We’re told at a young age to never judge a book by its cover, but the older we get we realize it’s perfectly fine to judge a record by its name and song titles. And so with the Dazies — the friends-and-family solo project of multi-instrumentalist Mikey Holland of Mean Creek, Tulsa, and come this fall, Slowdim — it’s clear what the Levon Helm EP is all about on first glance and listen of tracks titled “I Don’t Mind (Going Nowhere)” and “Nobody Bringing You Down.”
“I started this project to have fun and be reckless and not think too much,” Holland tells Vanyaland. “I realized lately I spend more time thinking about shit that is so far out of my hands and unrelated to music that I forget about the music. The big race to make it to all the notable websites, blogs, etc. etc. — it’s all fine, but personally I just don’t want to think of that anymore. Music is dead, I’m not. I don’t want to waste my time waiting for someone to think what I do is worthy of their allegiance. I know I’m fucking cool and I write great songs and I don’t care who knows or doesn’t because I know.”

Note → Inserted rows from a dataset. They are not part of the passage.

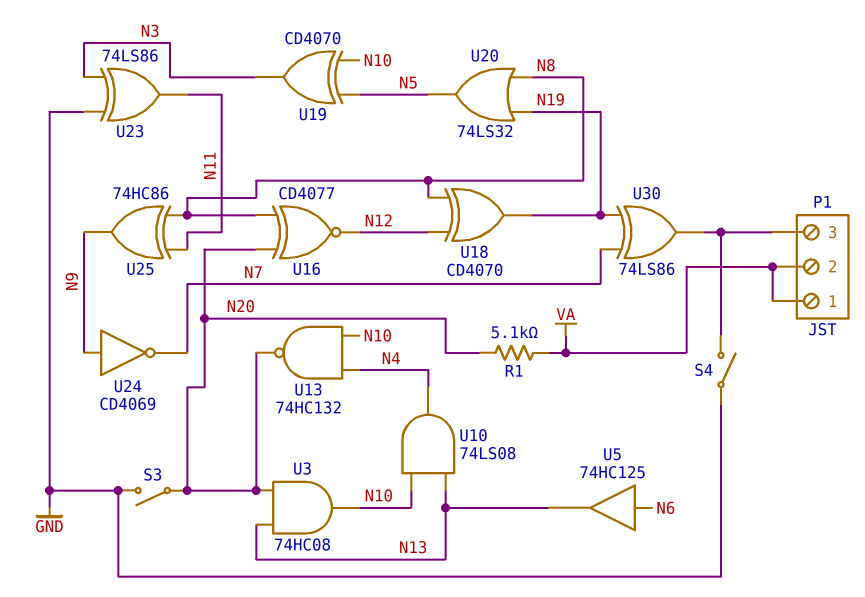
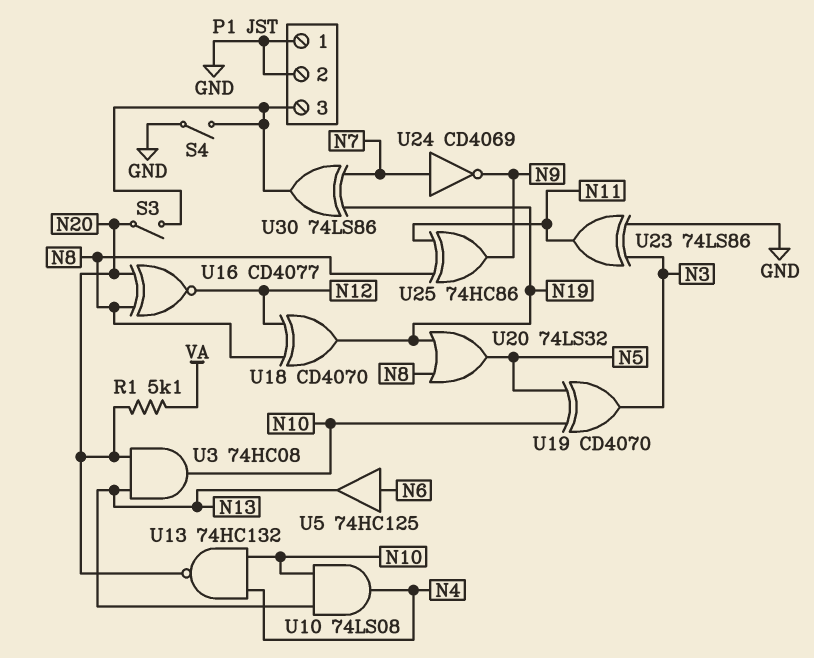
P1 pin 1: VA -> GND
P1 pin 2: VA -> GND
S3: switch (GND, N20) -> switch (N20, P1/3)
U24: NOT CD4069 (in N9, out N7) -> NOT CD4069 (in N7, out N9)

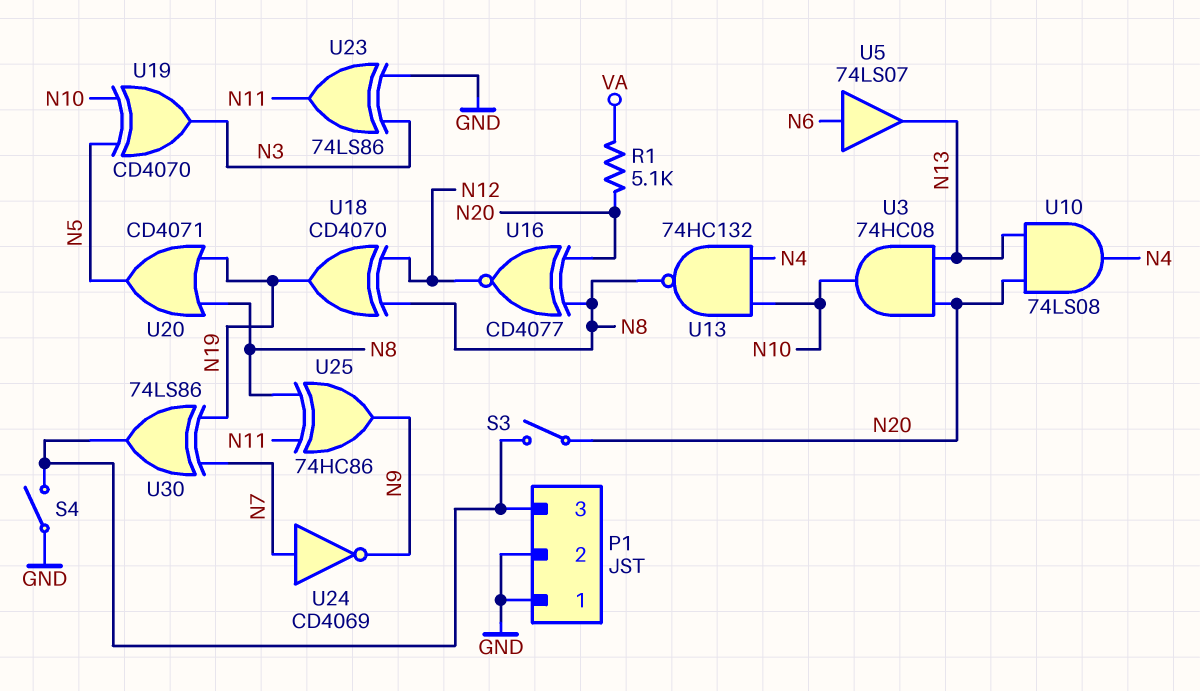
U5: buffer 74HC125 (in N6, out N13) -> buffer 74LS07 (in N6, out N13)
U10: AND 74LS08 (in N10, in N13, out N4) -> AND 74LS08 (in N13, in N20, out N4)
U13: NAND 74HC132 (in N4, in N10, out N20) -> NAND 74HC132 (in N4, in N10, out N8)
U20: OR 74LS32 (in N8, in N19, out N5) -> OR CD4071 (in N8, in N19, out N5)

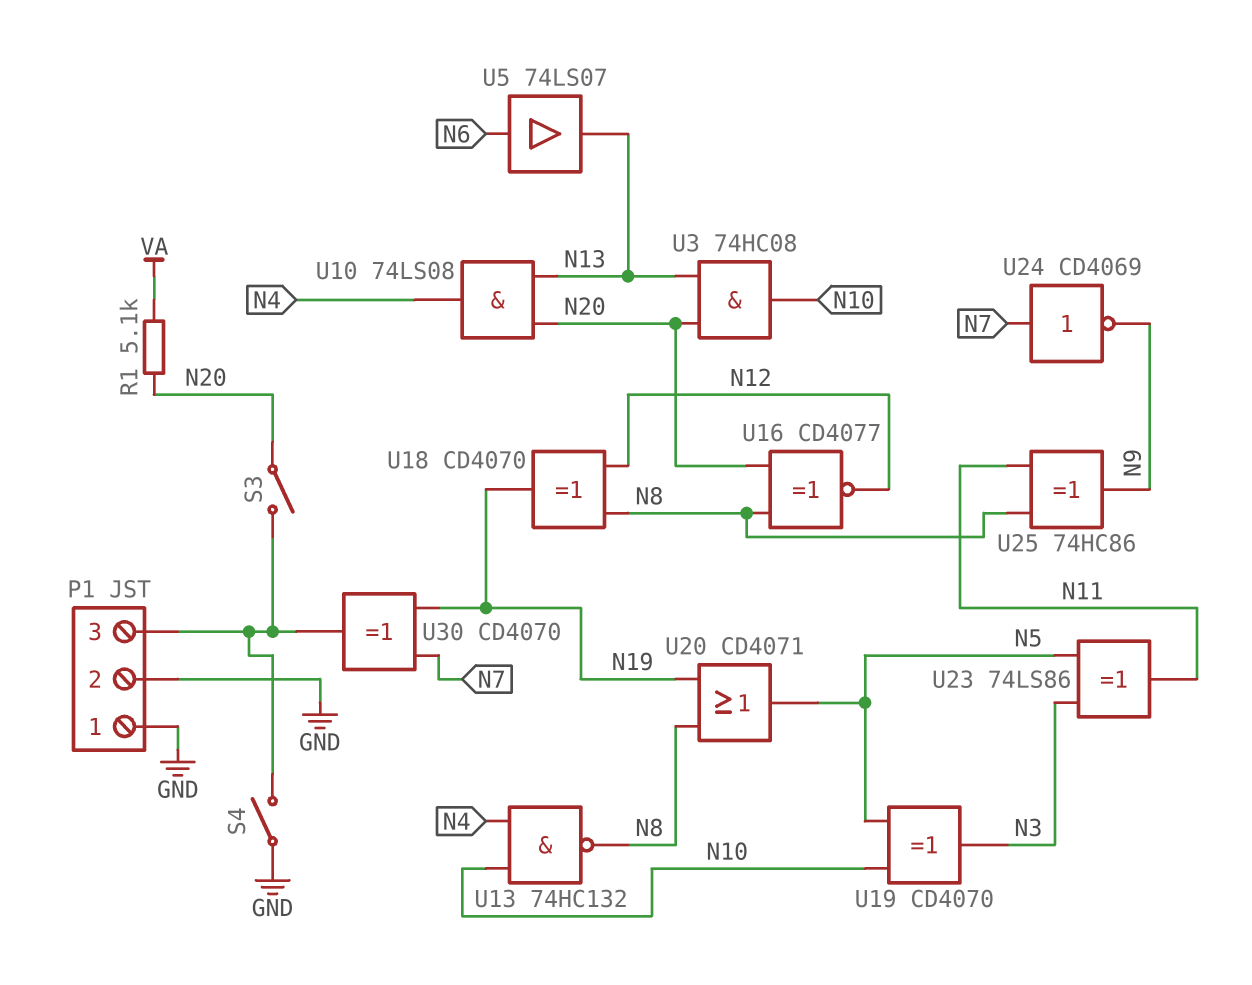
U23: XOR 74LS86 (in GND, in N3, out N11) -> XOR 74LS86 (in N3, in N5, out N11)
U30: XOR 74LS86 (in N7, in N19, out P1/3) -> XOR CD4070 (in N7, in N19, out P1/3)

Holland’s full-time band, Mean Creek, have been on the cusp of a national breakthrough for a few years now. But here with the Dazies, Holland is making a record on his own terms — and with help from his friends. Levon Helm is all about personal freedom and empowerment, and the manifestation of Holland’s compositions that didn’t fit into recent Mean Creek songwriting and recording sessions. It’s full of jangle-pop traces of Big Star, the Replacements, and Helm’s band, the Band.
“The 15-year-old Mikey skipping school listening to mix tapes of 108, Minor Threat, Beastie Boys, Dead Boys, Ramones and Willie Nelson would love this and would be so pumped he even made it,” he says. “So this is for that kid and the kid in me.”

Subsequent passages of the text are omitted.